NOW, THEREFORE, in consideration of the mutual covenants, representations, warranties, and agreements contained herein, and for other good and valuable consideration, the receipt and adequacy of which are hereby acknowledged, the parties agree as follows:

ARTICLE I

RETENTION BONUS

1.1 Retention Bonus». Upon the satisfaction of the conditions set forth herein, Employee shall be eligible to receive cash payments (the “Cash Payments”) totaling $150,000 (the “Total Bonus Amount”) pursuant to the Plan to be vested as follows: (i) a Cash Payment equaling 30% of the Total Bonus Amount shall be vested on the date that is the six (6) month anniversary of the Effective Date; (ii) a Cash Payment equaling 30% of the Total Bonus Amount shall be vested on the date that is the twelve (12) month anniversary of the Effective Date; and (iii) a Cash Payment equaling 40% of the Total Bonus Amount shall be vested on the date that is the eighteen (18) month anniversary of the Effective Date (the “Retention Bonus Period” and each vesting date, a “Vesting Date”). Each Cash Payment shall be paid on the first business day following the date that the Release becomes effective and irrevocable following the applicable Vesting Date. Employee shall only receive a Cash Payment if Employee is in current service to the Company on the date such Cash Payment is to be paid; provided, however, that, if Employee is terminated by the Company Without Cause, or Employee terminates his or her employment with the Company for Good Reason, and in either case such termination constitutes an “involuntary separation from service” within the meaning of the regulations under Section 409A of the Internal Revenue Code of 1986, as amended (“Section 409A”), the Company shall pay Employee all remaining Cash Payments to be paid to Employee pursuant to this Agreement within 10 days of the termination date. “Good Reason” has the meaning given such term in the Plan. “Without Cause” has the meaning given such term in the Plan.


1.2 Payment». The Cash Payments shall be paid to Employee in accordance with the Company’s normal payroll practices.

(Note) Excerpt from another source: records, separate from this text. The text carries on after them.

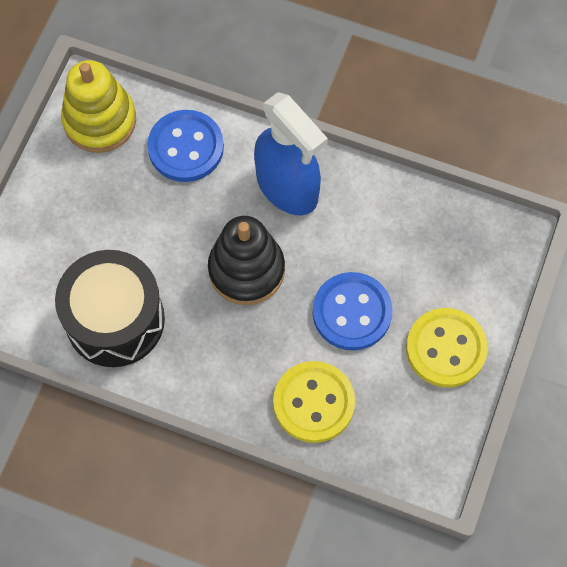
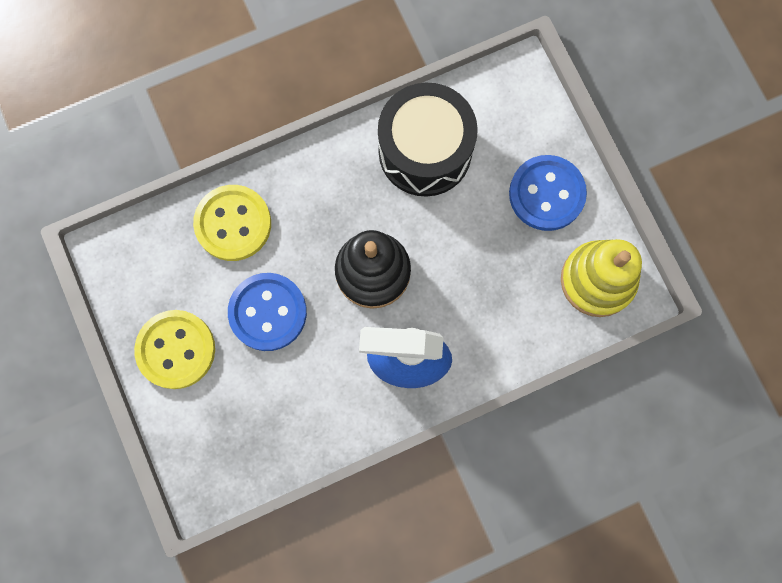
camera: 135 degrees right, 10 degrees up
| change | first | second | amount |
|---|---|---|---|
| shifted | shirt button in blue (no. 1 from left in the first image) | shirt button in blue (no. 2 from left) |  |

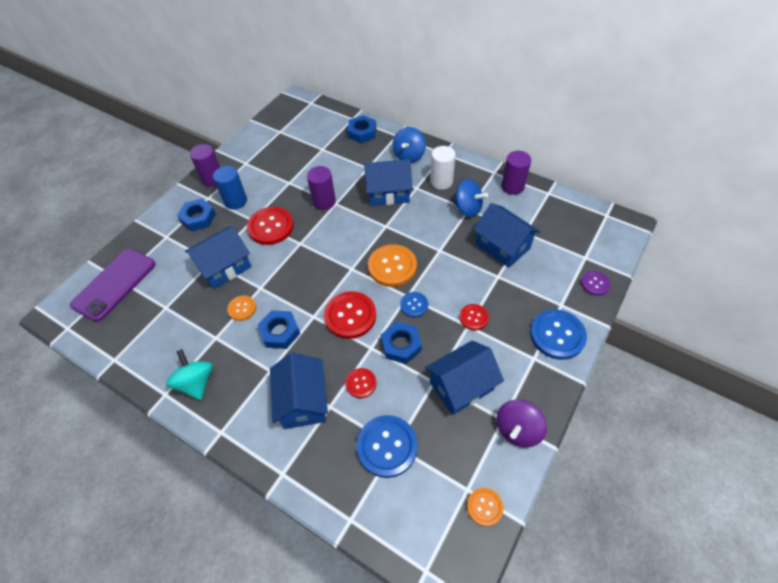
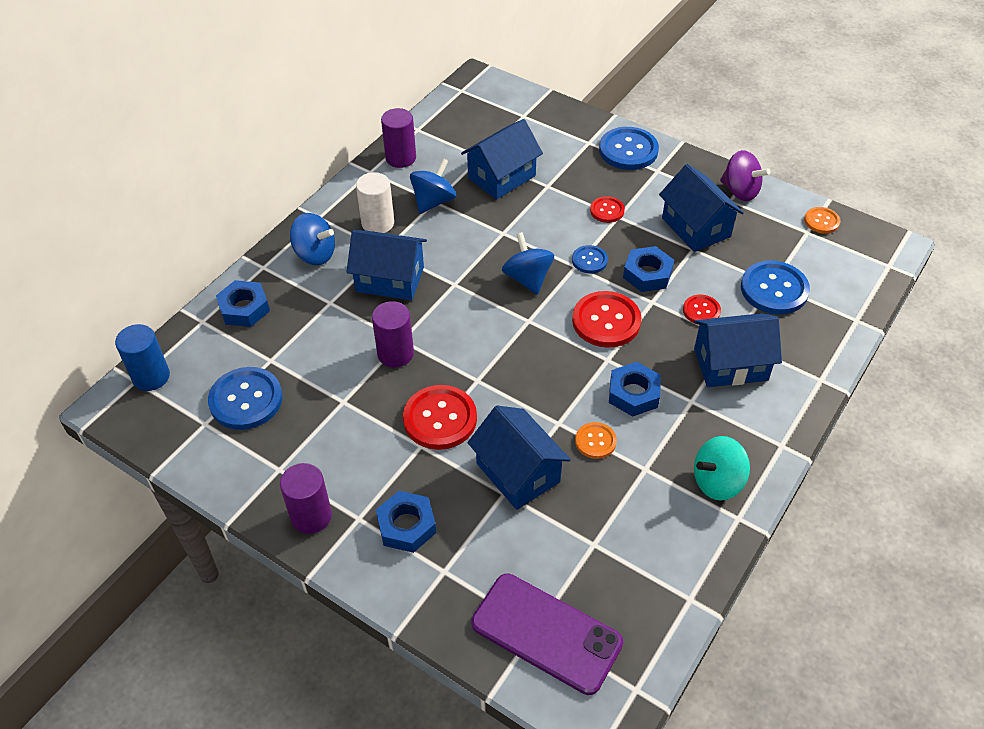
camera: 90 degrees left, 5 degrees down
| change | first | second | amount |
|---|---|---|---|
| shifted | cylinder in blue |  |  |
| new |  | shirt button in blue (no. 1 from left) |  |
| rotated | cottage in blue (no. 3 from left in the first image) | cottage in blue (no. 1 from left) | 75 degrees counterclockwise |
| swapped | shirt button in orange (no. 2 from left) | toy top in blue (no. 3 from left) |  |
| gone | shirt button in purple |  |  |

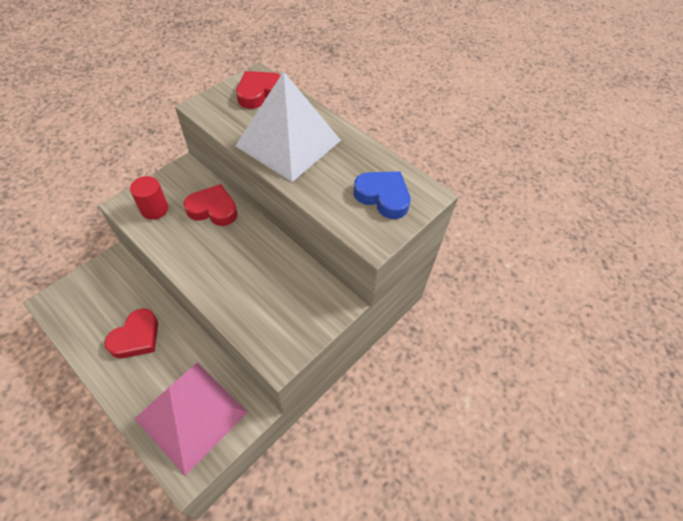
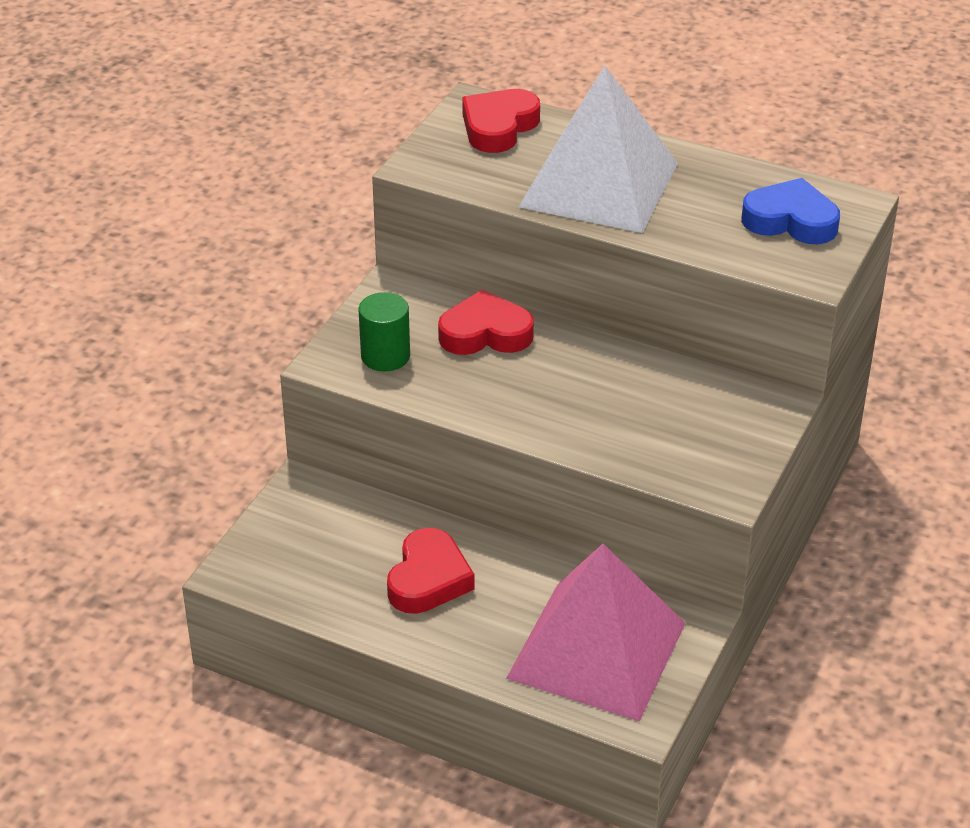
camera: 15 degrees left, 15 degrees down
| change | first | second | amount |
|---|---|---|---|
| repainted | cylinder in crimson | cylinder in emerald |  |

1.3 Death of Employee». Notwithstanding the foregoing, if Employee dies following the Effective Date while in service to the Company as an employee, the remaining Cash Payments will be paid to Employee’s estate within ten (10) days of Employee’s death.

1.4 Invention Assignment Agreement». As of the Effective Date, Employee shall execute and deliver the Company’s Invention and Nondisclosure Agreement, a form of which is attached hereto as Exhibit A, if Employee has not already executed and delivered such agreement (whether already executed or to be executed in connection herewith, the “INA”).

1.5 Release of Claims». (a) Release on Effective Date. In connection with the execution of this Agreement, Employee shall execute and deliver and not revoke the Release and Acknowledgement Agreement, attached hereto as Exhibit B.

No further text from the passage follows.